İlk Türk beyliklerinden Artuklular 1101-1232 yıllarında Hasankeyf bölgesinde yerleşik bir düzen kurarlar, daha sonra 1232 yılında Eyyubilerin bölgeye gelmesiyle mimari yapı çok daha genişletilir, insan gücüyle oluşturdukları kayalarda ki mağaralar, taş köprü, zaviye ve türbeler yaşam alanlarının mimarileriyle Türk-İslam kültürünün ilk izlerinin Anadolu’da yerleşmesine katkı sağlayan Hasankeyf içinde, küçük ve büyük sarayları, ulu camii, El-Rızk camii ve kızlar camisi, darphanesi ile yok olmaktan kurtarılmaya çalışan bir tarihi kalıntı. 700-900 yıl önceki zamanlardan günümüze kadar ulaşmış yerleştiği alandan taşınması gündemde olan Hasankeyf son zamanlarını yaşamakta.

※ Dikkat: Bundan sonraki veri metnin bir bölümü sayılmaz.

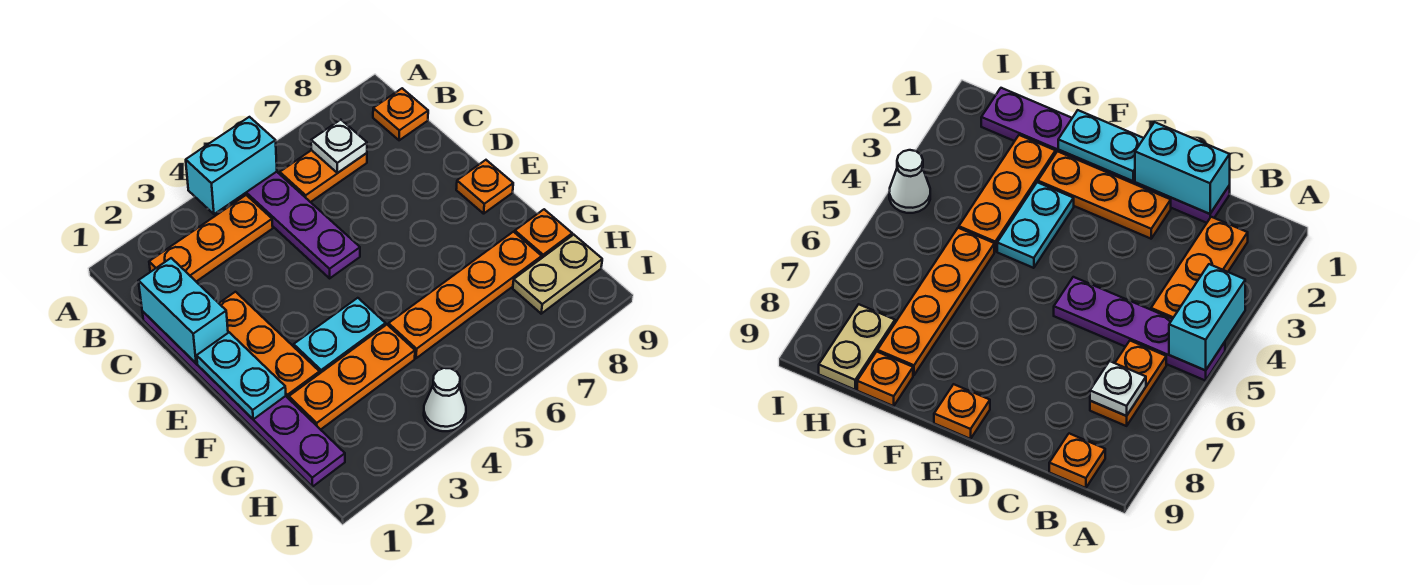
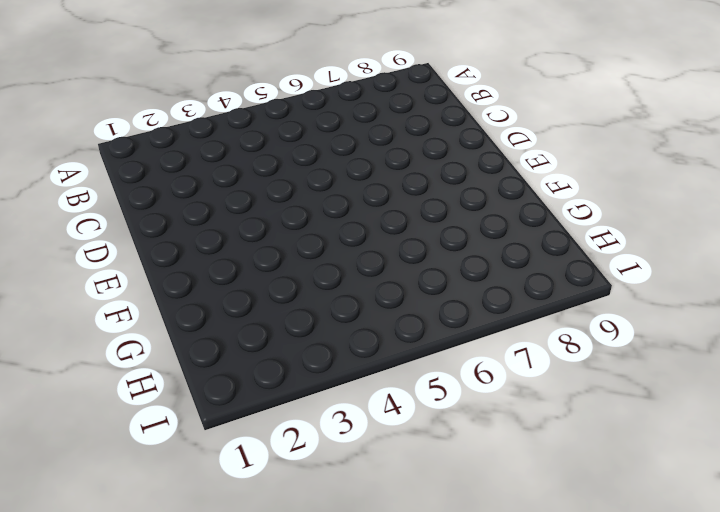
none -> purple plate A5:D5 level 1
none -> orange plate B2:B4 level 1
none -> orange plate B6:B7 level 1

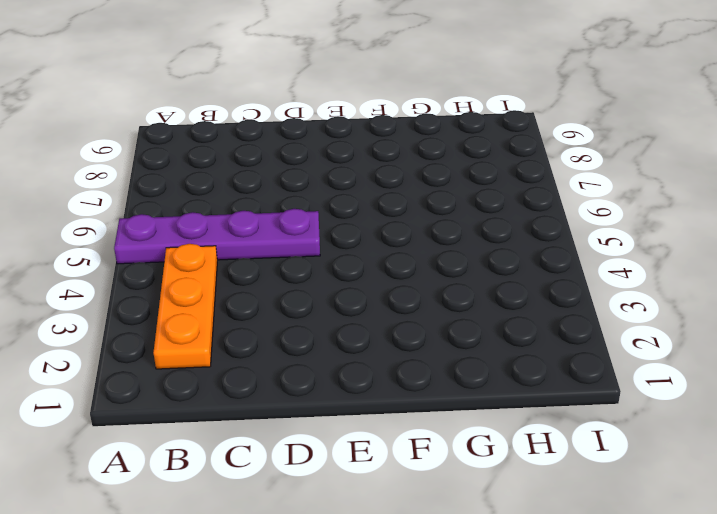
none -> orange plate B6:B7 level 1
none -> orange plate B9 level 1
none -> purple plate C1:H1 level 1

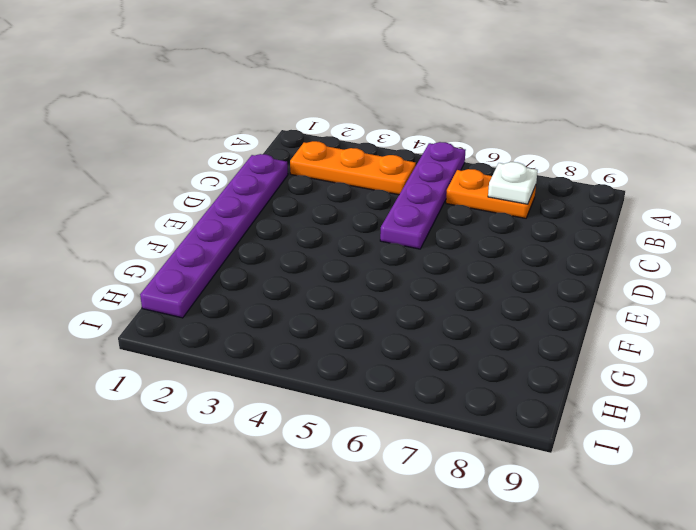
none -> orange plate B9 level 1
none -> orange plate D2:F2 level 1
none -> orange plate E9 level 1

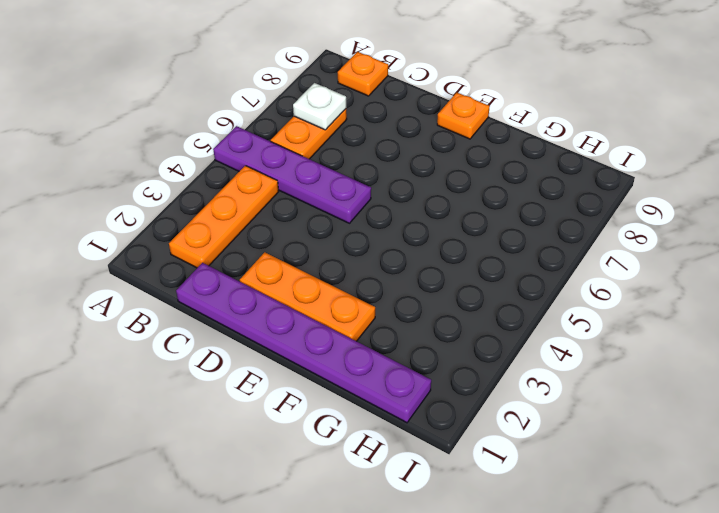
none -> cyan plate F3:F4 level 1
none -> orange plate G2:G4 level 1
none -> orange plate G5:G8 level 1

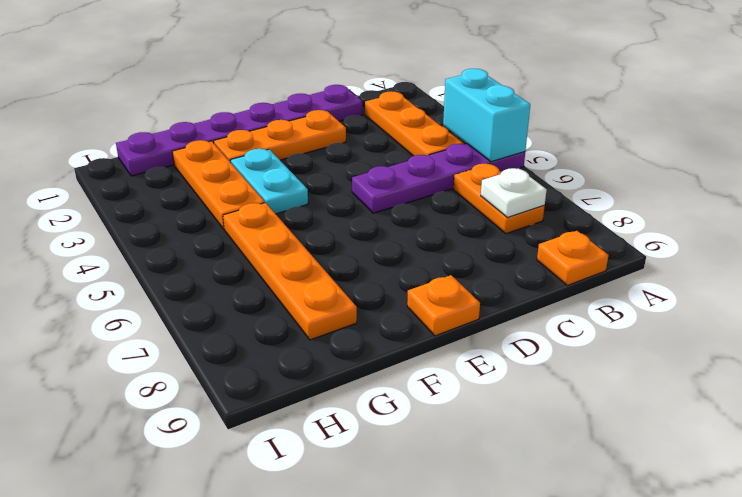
none -> orange plate G9 level 1
none -> tan plate H8:H9 level 1
none -> white cone I4 level 1

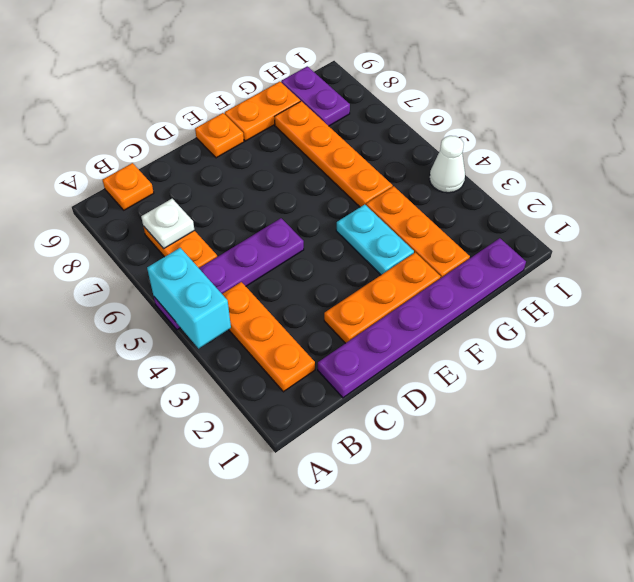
orange plate F9:G9 level 1 -> orange plate G9 level 1
purple plate H8:H9 level 1 -> tan plate H8:H9 level 1
none -> cyan brick C1:D1 level 2
none -> cyan plate E1:F1 level 2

Dağın iç kesiminden girişle planlanmış Hasankeyf yerleşiminin kale kapısının efsunlu olduğuna inanılırmış ve bu kapıdan geçenler yılan ve akrep sokmasına karşı korunurlarmış. Kale kapısı üzerine işlenmiş yılan ve akrep figürlerini izleyerek geçerken kapıdan o zamanın insanlarının el emeği, çabalarını, yaşam koşulları canlanıyor hafızalarda, şimdi ki zamanda kaybolmak üzere olan bu yerleşim yerinde on binden fazla insan yaşamış, elleriyle oydukları mağaralarda, darphane yapıp, kendi paralarını basmışlar.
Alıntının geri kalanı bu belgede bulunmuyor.